Two music giants together recreating a historical recording session from 1930. It’s pretty amazing how much music can be traced back to Louis Armstrong and how many people he influenced over the years. Probably the most important musical figure of the 20th century and I’m not the first person who has said that. As the story goes, Django Reinhardt was reduced to tears and murmured, “my brother” when he heard Louis on record the first time. Of course, Louis made many appearances with many different people over his long career, but most people out there would not associate him with Country Music in any way. Just goes to show that categories are sometimes very meaningless.

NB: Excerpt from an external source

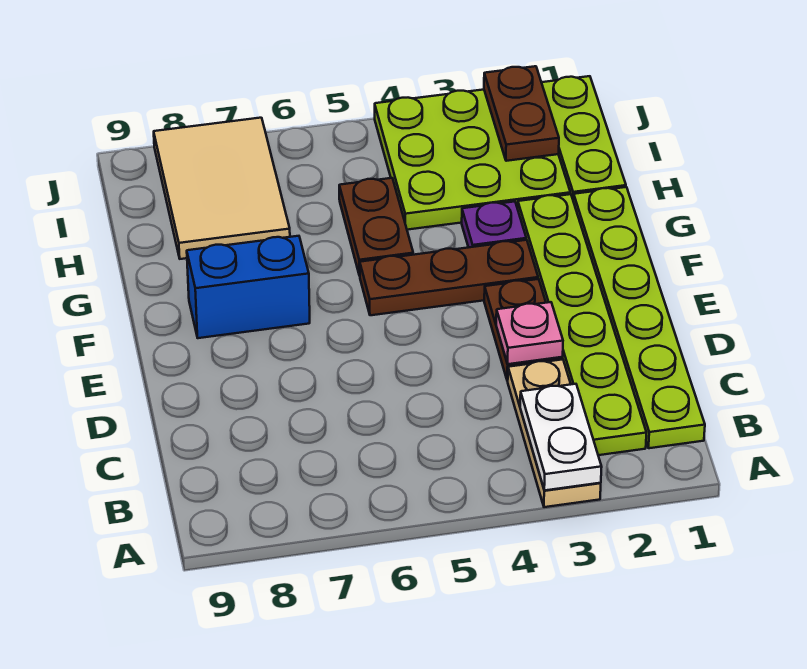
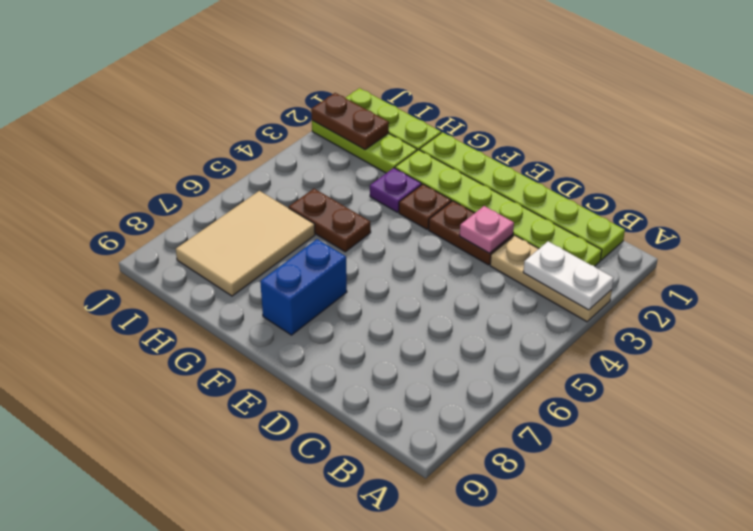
brown plate F3:F5 level 1 -> brown plate F3 level 1
lime plate H2:J4 level 1 -> lime plate H2:J2 level 1
tan tile H7:J8 level 1 -> tan tile H6:I8 level 1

While Johnny Cash may not have had Louis’s range in styles and influence, he was certainly an American icon, not only as a musician, but also as an entertainer. He was one of the first entertainers to embrace charity and awareness work and lobbied and performed on behalf of prisoners, Native Americans and poor people long before anyone else did. Two of his best albums were recorded in prisons. His music still sounds as original and fresh as it did when it was released 50-60 years ago and his television show from the early 1970s was really cool. It brought a whole lot of great music to the people just as he did right up until his death nine years ago.
Lynyrd Skynyrd did a pretty rippin’ version of Blue Yodel (the first version of this song was called T for Texas). Singer Ronnie Van Zant was a pretty huge country music fan and had a keen appreciation for all of the great music, black and white, that originated in his section of the country. This is from the Knebworth show in 1976 where they opened for The Rolling Stones. Steve Gaines had been in the band only a short time and was already doing well and drummer Artemus Pyle really drives the train along!

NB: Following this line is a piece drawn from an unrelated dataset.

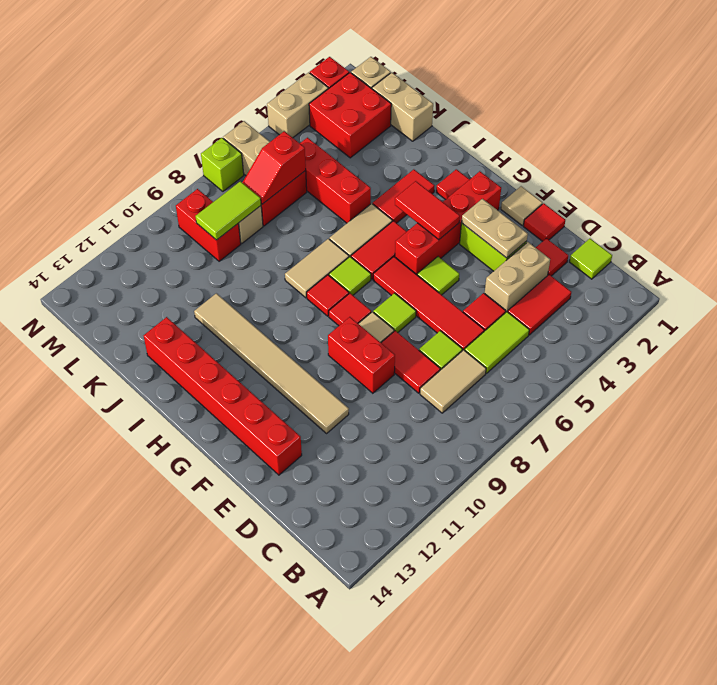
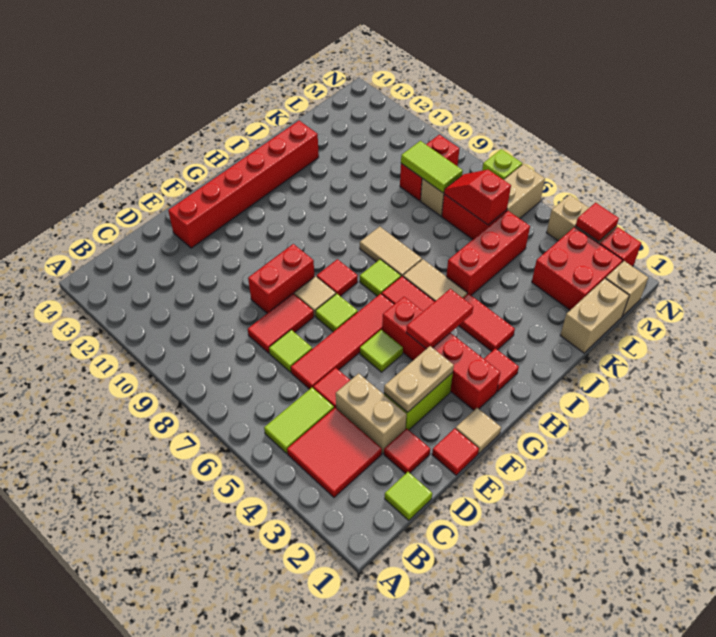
red tile C3:C4 level 1 -> red tile B3:C4 level 1
lime tile C5:C6 level 1 -> lime tile B5:C5 level 1
tan tile C7:C8 level 1 -> none
tan tile E11:J11 level 1 -> none
red tile H8 level 1 -> red tile N3 level 2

The original was done by The Blue Yodeler, Jimmie Rodgers. He was an entertainer and a railroad worker from an early age. After contracting tuberculosis when he was 24, he gave up on the railroad work and started singing. He recorded the T for Texas version of Blue Yodel (Blue Yodel #1) in 1927 in NEW JERSEY of all places. It was a huge hit, selling half a million copies. The 1930 version of Blue Yodel (#9) (also called Standing on the Corner) featured Louis Armstrong on trumpet and Louis’s wife Lillian on piano. It was recorded in Hollywood just as Louis says in the first clip. Sadly, Jimmie’s constant touring and performing schedule combined with the effects of TB wore him out at the very young age of 36 in 1933. The Blue Yodeler’s legacy continues to live on today as The Father of American Country Music.